Formée à la danse contemporaine en tant que danseuse-interprète en France (formation Coline) et en Angleterre (London Contemporary Dance School), collaborant avec, entre autres, les Ballets C de la B, Mathilde Monnier, Emanuel Gat, Ben Duke ou plus récemment Mélanie Perrier au sein de la Compagnie 2Minimum, la réalisatrice Doria Belanger développe depuis quelques années un travail personnel qui se donne à voir sous la forme d’installations vidéo (DONNEZ-MOI UNE MINUTE, JOULE), de propositions chorégraphiques in situ (JOULE-IN SITU, NUIT INTÉRIEURE) et de films dansés (VENT APPARENT, UNE ILE DE DANSE). Ce chemin l’intéresse en ce qu’il permet de « capturer la danse », en conjurant la dimension éphémère du spectacle vivant tout en l’enrichissant d’une dimension picturale.
SYNOPSIS
Dans une ville déserte qui semble avoir échappé au temps, deux êtres solitaires dansent avec le vent. De poussière en poussière, leur rencontre donne vie aux éléments. Un conte physique et métaphysique sur les origines du vent.
statement
Le vent ne se voit pas, il s’éprouve. Le vent s’engouffre, soulève, bouscule, porte, berce, caresse, fouette... autant de manières de recevoir et d’appréhender ce souffle extérieur qui a beaucoup à voir avec la respiration du monde. Car on peut autant utiliser le vent que le subir. Résister ou se laisser porter.
En physique, on nomme vent apparent le vent tel qu’il est ressenti par l’observateur en mouvement.

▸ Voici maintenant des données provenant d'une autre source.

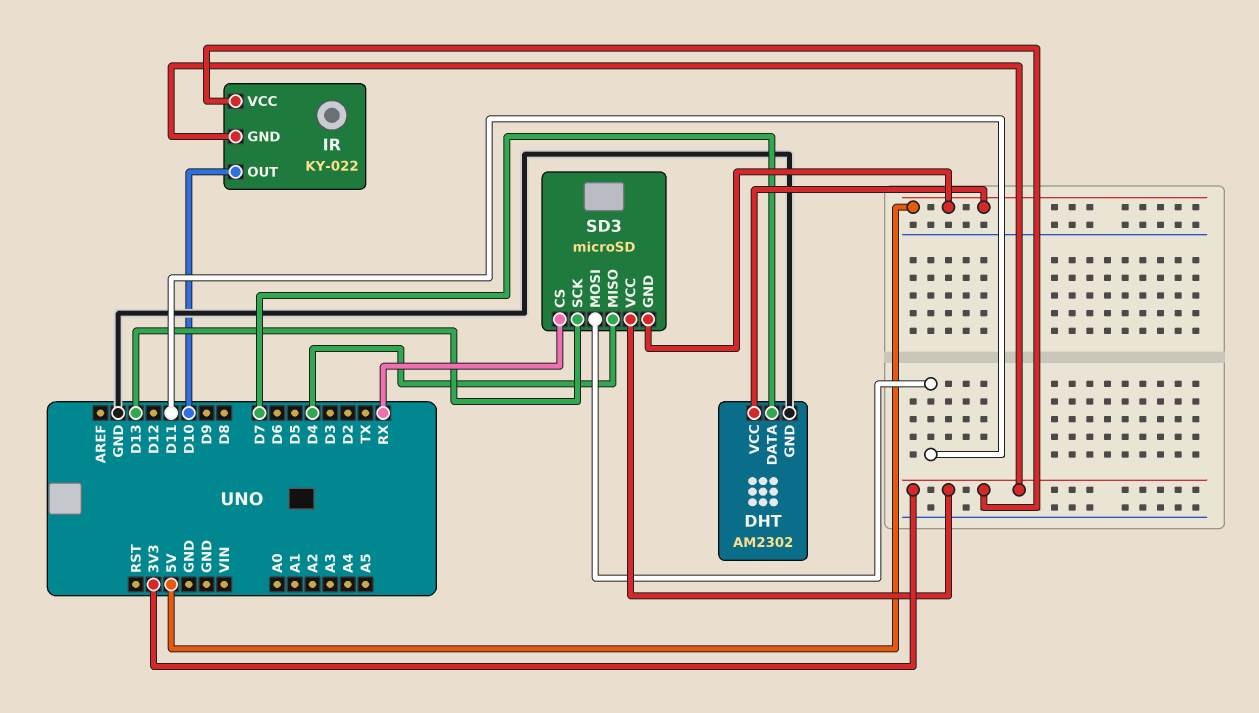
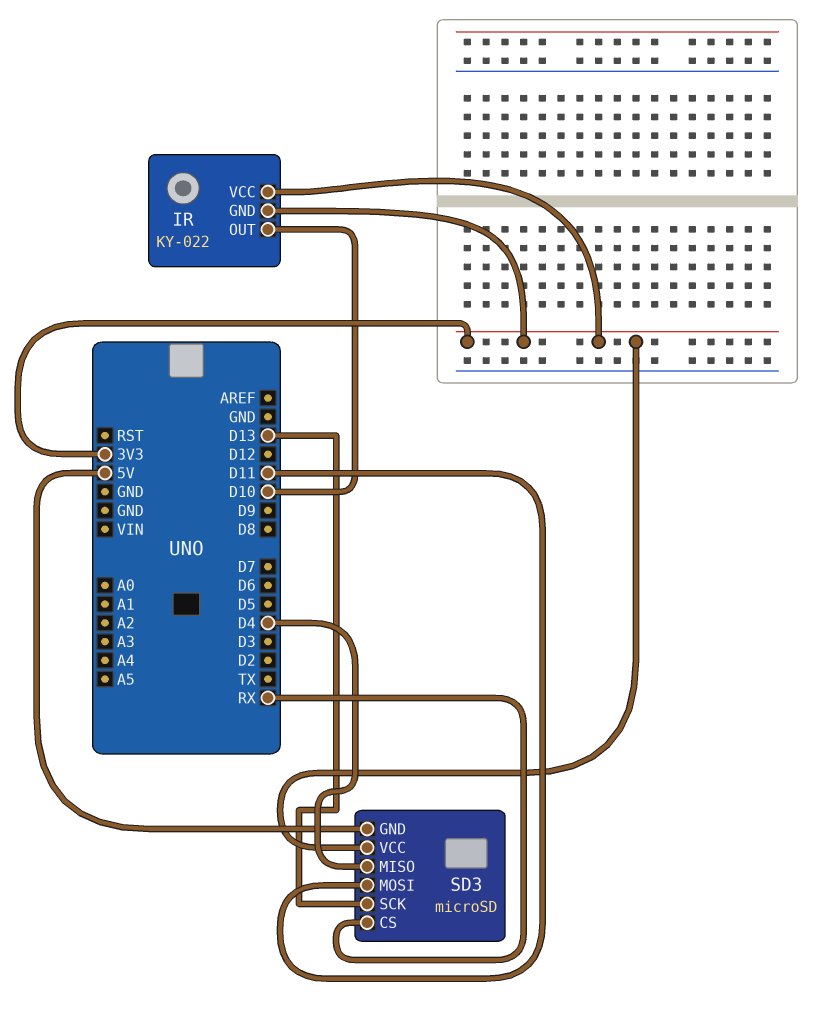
DHT: AM2302 -> none
DHT pin DATA: D7 -> none
DHT pin GND: GND -> none
DHT pin VCC: 5V -> none

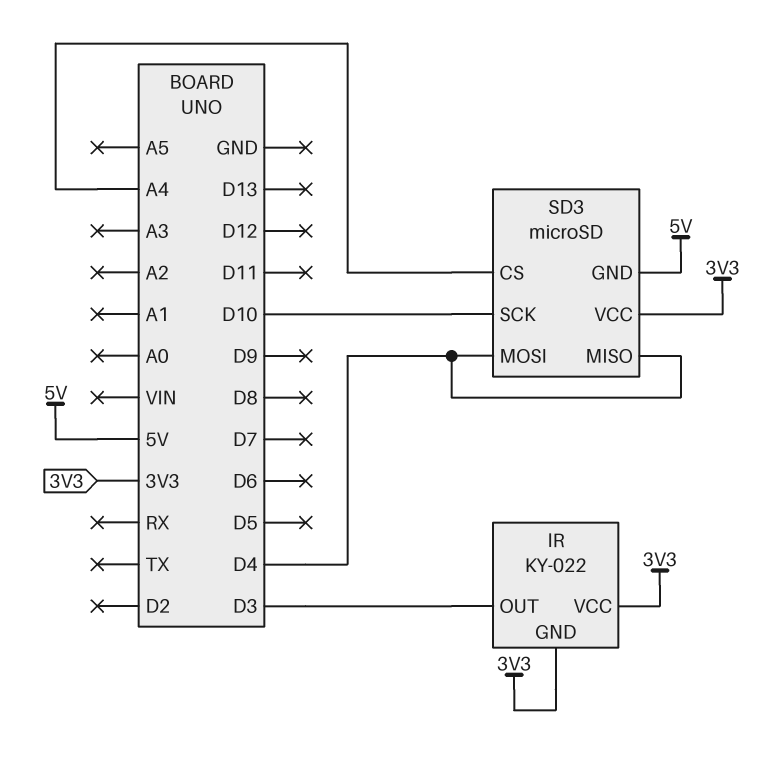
IR pin OUT: D10 -> D3
SD3 pin CS: RX -> A4
SD3 pin MOSI: D11 -> D4
SD3 pin SCK: D13 -> D10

C’est cette notion que j'ai désiré développer visuellement, à travers deux personnages énigmatiques, en ce qu’elle se concentre sur le corps ressentant. Mon approche se veut ainsi fondamentalement sensible. Quel meilleur moyen que la danse, en tant que manifestation éphémère du mouvement, pour en exprimer les nuances ? La danse et le vent : quel dialogue possible, quels points de contact ?
Initialement formée à la danse et à la chorégraphie, je cherche en tant que réalisatrice à m’émanciper du texte dit et de la narration imposée par le scénario de cinéma afin de toucher, émouvoir, faire réfléchir, dans ce langage universel qu'est la danse, le corps dansant, en mouvement. Mon approche se veut naturelle, sans artifice, au service de l’émotion provoquée par le mouvement.

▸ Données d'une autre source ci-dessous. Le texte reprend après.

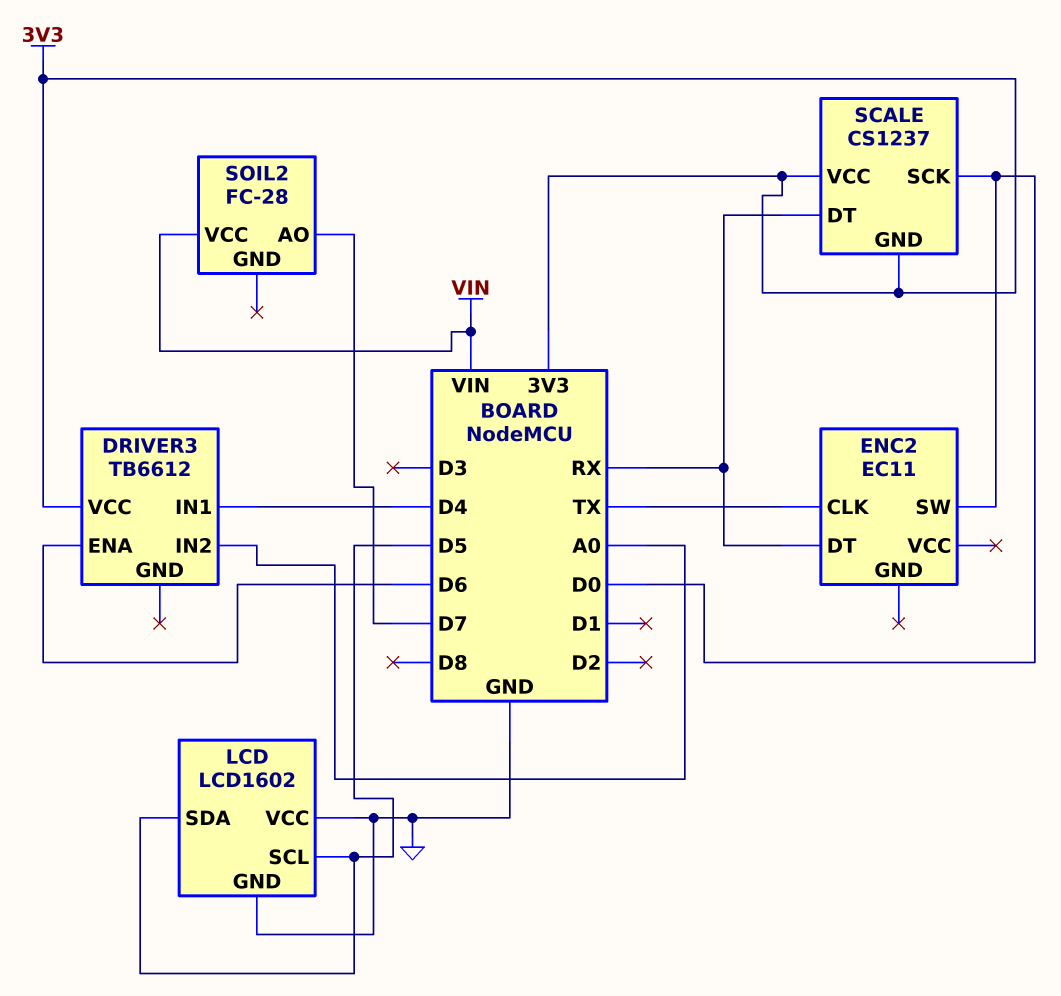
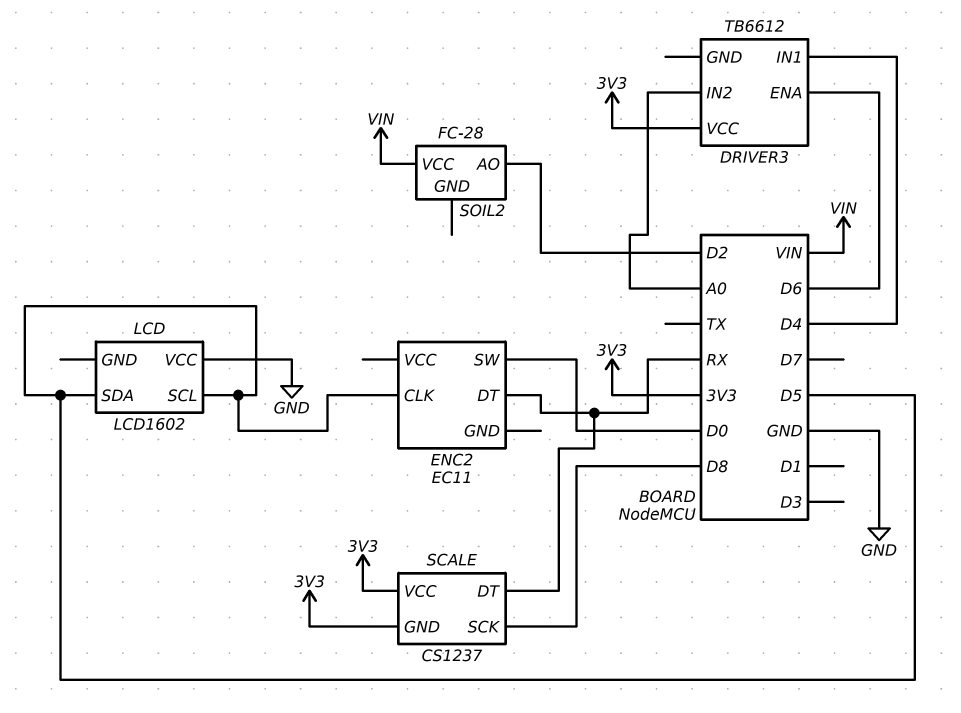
ENC2 pin CLK: TX -> D5
LCD pin GND: GND -> none
SCALE pin SCK: D0 -> D8
SOIL2 pin AO: D7 -> D2

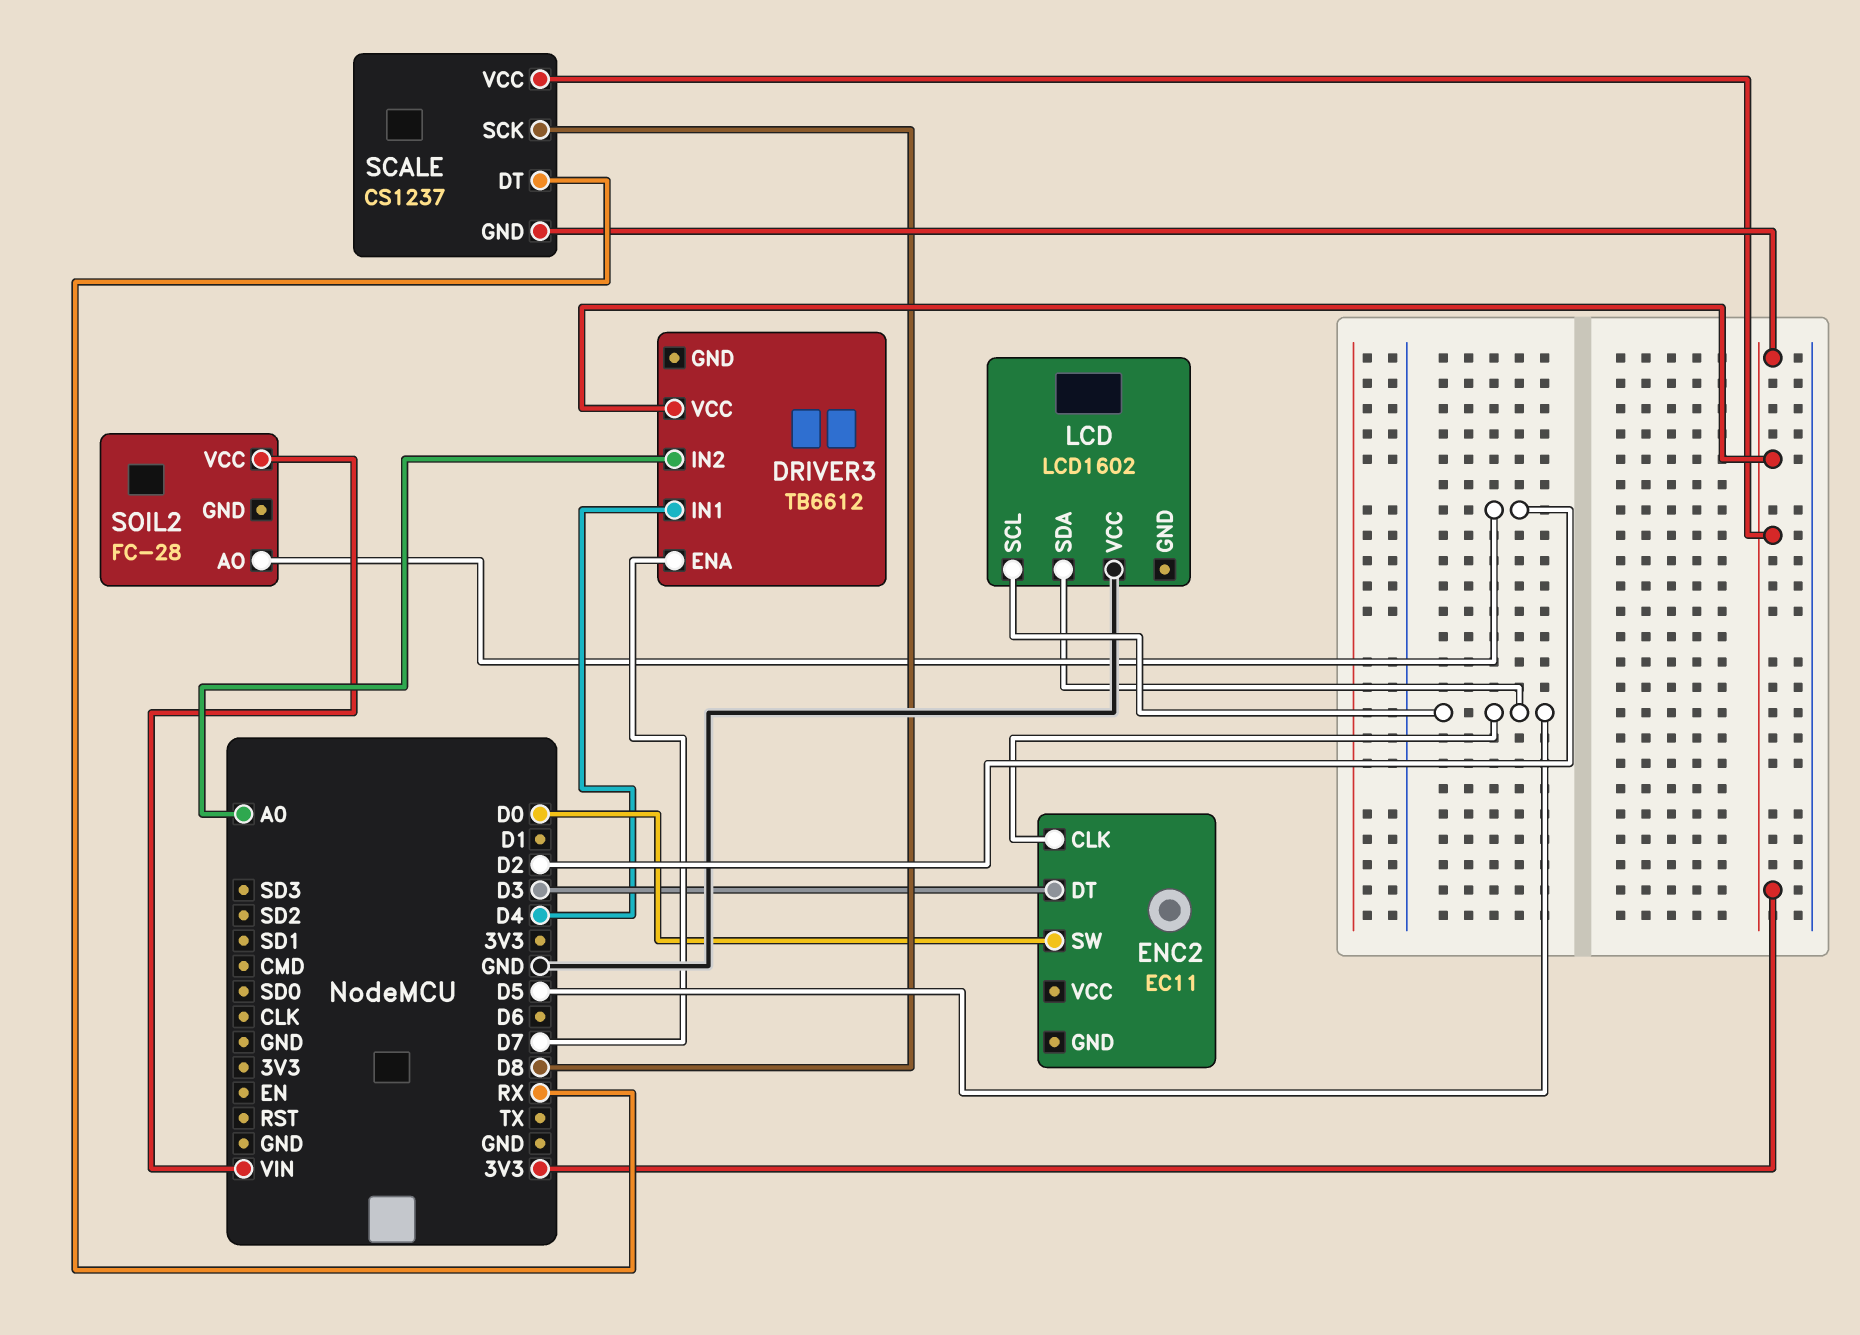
DRIVER3 pin ENA: D6 -> D7
ENC2 pin DT: RX -> D3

Le Havre, en tant qu’entrée maritime, est une ville particulièrement ventée. En outre, ses ressources architecturales multiplient les perspectives et les effets de vents, créant une diversité exceptionnelle de souffles urbains, sans oublier l’esthétique des lignes et des courbes, extrêmement inspirantes visuellement et pour la mise en scène. Accélérations, tourbillons, aspirations, pressions, variations, etc. : autant d’effets propices à une succession de chorégraphies convoquant la légèreté et la masse, la lutte et l’insouciance, capables de donner naissance à un grand bal urbain, centré sur la rencontre de deux êtres isolés, rassemblés par le souffle. J'ai cherché en outre à recréer dans mon film un espace de rencontre pour les deux êtres qui soit allégorique, sans réelle indication de temporalité ou de lieu, et le Havre, avec ses constructions à la fois classiques et (rétro)futuristes en incarne l’idée.

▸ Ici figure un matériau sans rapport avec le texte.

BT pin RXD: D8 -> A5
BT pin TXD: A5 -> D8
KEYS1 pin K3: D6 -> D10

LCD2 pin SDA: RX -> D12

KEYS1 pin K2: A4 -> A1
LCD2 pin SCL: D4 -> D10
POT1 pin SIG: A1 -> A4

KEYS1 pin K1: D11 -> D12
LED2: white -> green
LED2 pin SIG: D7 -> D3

Un mot enfin sur la partition sonore, toujours essentielle puisque je réalise des films sans paroles : avec le compositeur Méryll Ampe, nous avons travaillé sur un score extrêmement écrit, jouant sur les nuances de vent, apparition / disparition, variations d’intensité / aspirations, souffle / granularité, perturbations, etc. et ce, afin d’en restituer toute la dimension sensible.
Au final, le film se donne à voir comme un voyage sensoriel au cœur d'une grande célébration des danses du vent.